E-prescribing, part of the foundation for meaningful use, will be one of the simpler requirements to authenticate, since a network infrastructure to carry out the service already exists.
New York
plans to track the prescriptions by capturing the CMS-issued, 10-digit National Provider Identifier (NPI) number providers use to make pharmacy claims. Data authenticating the transaction will travel from providers to the state via electronic e-prescribing networks, such as SureScripts, or other intermediaries.
This approach has a dual purpose, according to Dr. James Figge, medical director of the department’s Office of Health Insurance Programs. It will help manage the state’s e-prescribing program, but it also positions the state for managing meaningful use. “When we get to the meaningful use requirement, we can credit that prescription for meaningful use,” he said.
To authenticate participants, NPI numbers may be linked to cryptographic keys, according to Figge. Keys could be assigned to authorized providers who pass security audits. Figge said the proposed approach is intended to stimulate discussion, noting that it is not known what techniques CMS will ultimately require. The use of NPI numbers could apply to not only the meaningful use’s e-prescribing requirement, but to other potential aspects of the program, including the use of HIEs and the quality metrics reporting, Figge added.
Medicaid systems
Medicaid reporting will also likely involve state Medicaid Management Information Systems, which process and pay claims.

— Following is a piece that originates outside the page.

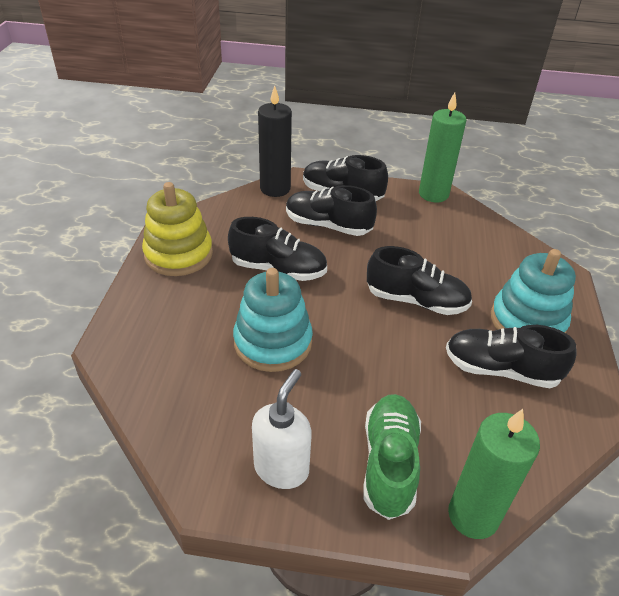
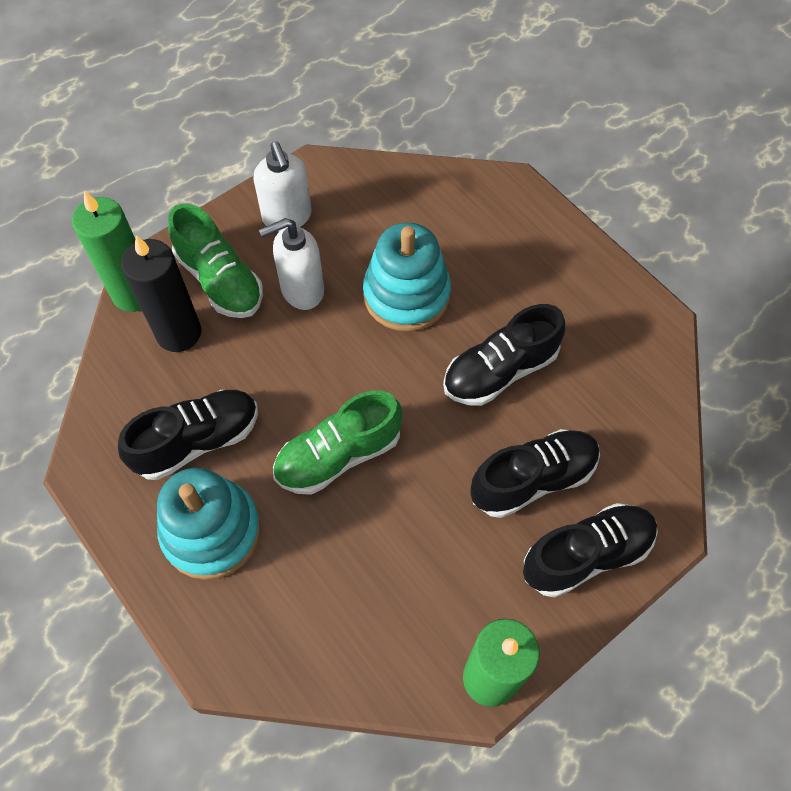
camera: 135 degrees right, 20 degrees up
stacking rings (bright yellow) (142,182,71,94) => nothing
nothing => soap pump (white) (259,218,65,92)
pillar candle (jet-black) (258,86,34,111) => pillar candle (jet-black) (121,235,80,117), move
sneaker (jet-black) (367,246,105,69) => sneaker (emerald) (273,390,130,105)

Integrators and consultants who work on Medicaid systems believe states will add to current systems, rather than build new ones to deal with meaningful use.
“Medicaid administrators are thinking about the implementation of systems to accept and use these new measures in time for (fiscal year) 2011 implementation,” said David Nelson, director of planning and strategy at Thomson Reuters, which works with 28 state Medicaid agencies to provide systems and consulting on data, data systems, and quality and cost analysis.
“Our customers are asking us how we can enhance their existing data systems with the addition of meaningful use data.”
Dr. Kit Gorton, vice president of medical management at HP Enterprise Services, a leading manager of MMIS systems, said every one of the 22 states where the company provides claims administration services, “is talking to us about how to leverage the MMIS infrastructure to collect data and administer the meaningful use incentives.”
Gorton said he believes states plan to use either their emerging HIE infrastructures, if sufficiently advanced, or their MMIS systems to collect data and administer incentives. As for MMIS, Gorton said current vendor systems already “have the core functionality” that will enable them to flag providers who are doing meaningful use and push out payments.
A head start on meaningful use reporting can’t hurt. Policy makers will need any edge they can find to manage the largest ever investment in health IT.